Her appearances raised money, as did the pumpkin-shaped posters customers bought on premise for $1, signed and had their bartenders proudly display. In addition, Coors sponsors the Ultimate Sports Fantasy promotion, a radio-driven sweepstakes where the consumer registers on-premise to win tickets to a variety of sporting events (available in the Northeast only). And don’t forget the Irish gent, George Killian, spokesperson for Killian’s Irish Red. Now in his 70’s, he and wife Phoebe trod the bars of Boston and Philadelphia, spreading the word about the beer made from the Killian Brewery recipe.
Miller Manages
“Miller wants to be known as the beer consultant for retailers,” says Jeff Waalkes, sales communications manager for Miller. That’s the reason behind Miller’s program that advises on-premise operators who’s buying what and why, and what you can do about it.
Waalkes gives this example: “We can tell a retailer in Allentown, Pennsylvania, what is the most popular import in his or her area, versus Phoenix or Seattle, for instance. We can provide the straight information on all brands and packaging, not just Miller’s.”
By merging information from several data bases, Waalkes says Miller’s program can help discover the most profitable mix of brands, draft and package beer for operations and customer bases, as well as what to charge, how to manage inventory, the best ways to promote and tips on training. The program was introduced last May.
Stout for the Masses
If you haven’t already noticed, Guinness has gone mainstream.

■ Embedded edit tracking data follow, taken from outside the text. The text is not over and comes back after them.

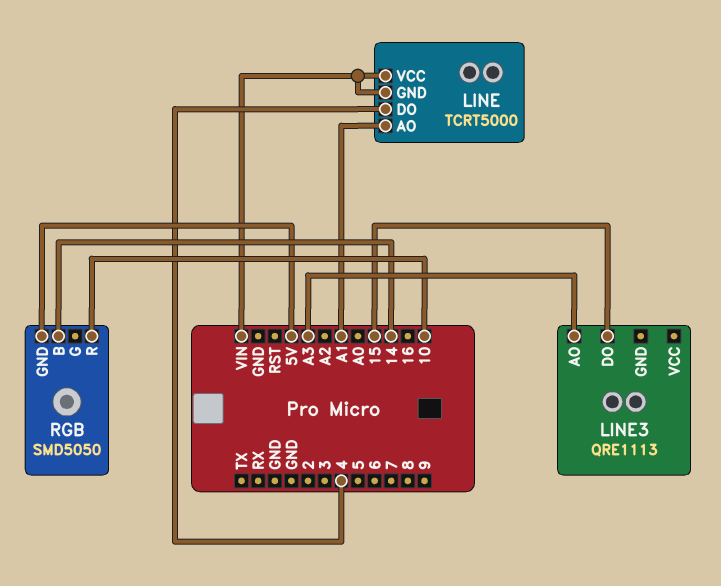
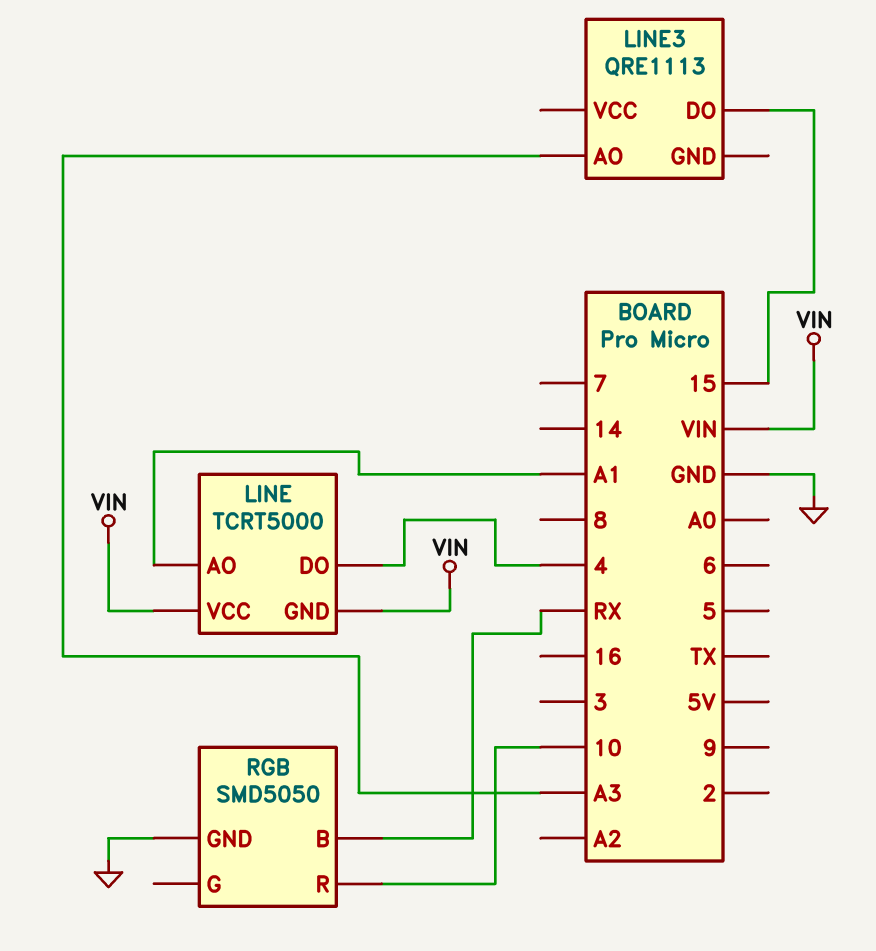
RGB pin B: 14 -> RX
RGB pin GND: 5V -> GND

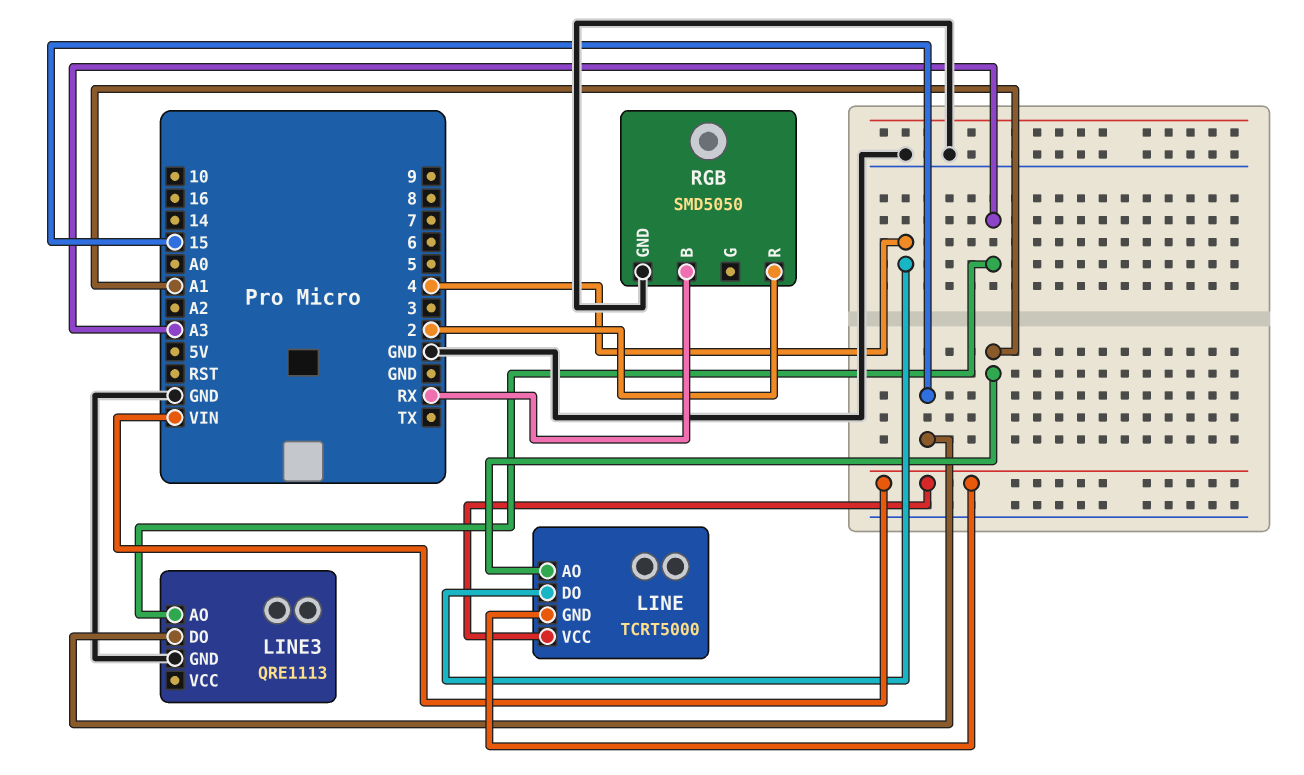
LINE3 pin GND: none -> GND
RGB pin R: 10 -> 2

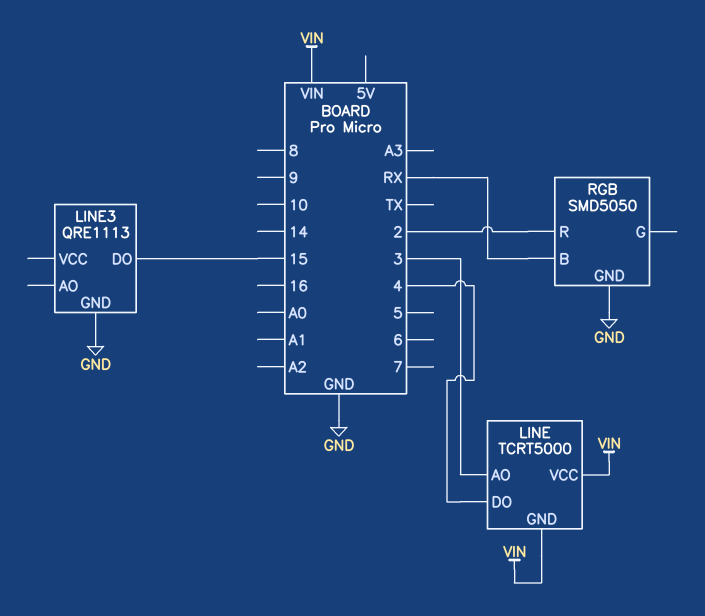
LINE pin AO: A1 -> 3
LINE3 pin AO: A3 -> none

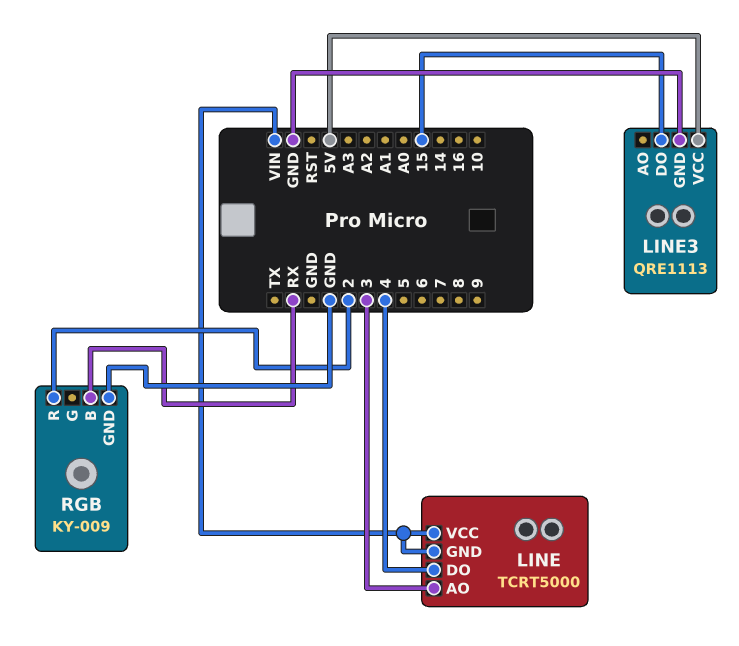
LINE3 pin VCC: none -> 5V
RGB: SMD5050 -> KY-009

James Thompson, Guiness vice president of marketing, says, “Our distribution is thriving, not just in Irish neighborhood bars, but the mainstream regular bars.” As a case in point, Red Lobster is testing draft Guinness this year. Ken Thewes, Marketing Director for Red Lobster, says, “We were worried that a stout beer would be limited in appeal, but it’s exceeding our expectations.” With mainstream sales come increased responsibilities toward quality, such as proper draft lines, creative promotions and constant innovation.
Drafty Maintenance
“Our emphasis and commitment to quality is what makes it work on-premise,” says Thompson. Proof of that is Guinness’s draft maintenance program. Terence Connaughton, field director of national accounts, on- premise explains: “We send in draft technicians to help retailers understand how draft beer works, like having the right gas mix, the need for a clean glass and the importance of presentation [the famous two-part, 20-ounce pour]. At no charge, the technicians come in and check the effectiveness of the entire draft system, not just Guinness.”
Connaughton says this has improved the quality of Guinness tremendously over the years. “In 1999, Guinness spent more dollars per case equivalent than any other supplier in the industry,” he said. Since about half their business is on-premise, he says, it’s a good investment.
Promote and Innovate
Guinness promotions are legendary. Their Great Guinness Toast set a world record for participation. St. Patrick’s Day promotions urge bars to give the biggest party ever: “Raise A Pint and Raise the Roof.” Unique oyster festivals with local seafood restaurants pair Guinness and food. Connaughton says their eye is toward more food and beer pairings and increasingly interactive promotions, along the lines of the Bass Ale comedy nights.
Meanwhile, the draft can Guinness, popular in restaurants that dislike keg systems, has taken hold, and a new wrinkle, bottled draft, is on the way. Thompson says Genie is excellent for restaurants that prefer bottles to cans, and should “guarantee freshness at small accounts who sell less beer. It’s also good at clubs where you don’t want a big pint slopping about.” Genie works the same as draft cans, but the widget expands so it can’t fall through the neck and into your mouth, says Connaughton. And extra-cold Guinness is being tested at a handful of New York City accounts, says Thompson. “We are bringing the temperature down four or five degrees. We want to dispel the myth that Guinness is warm and heavy.”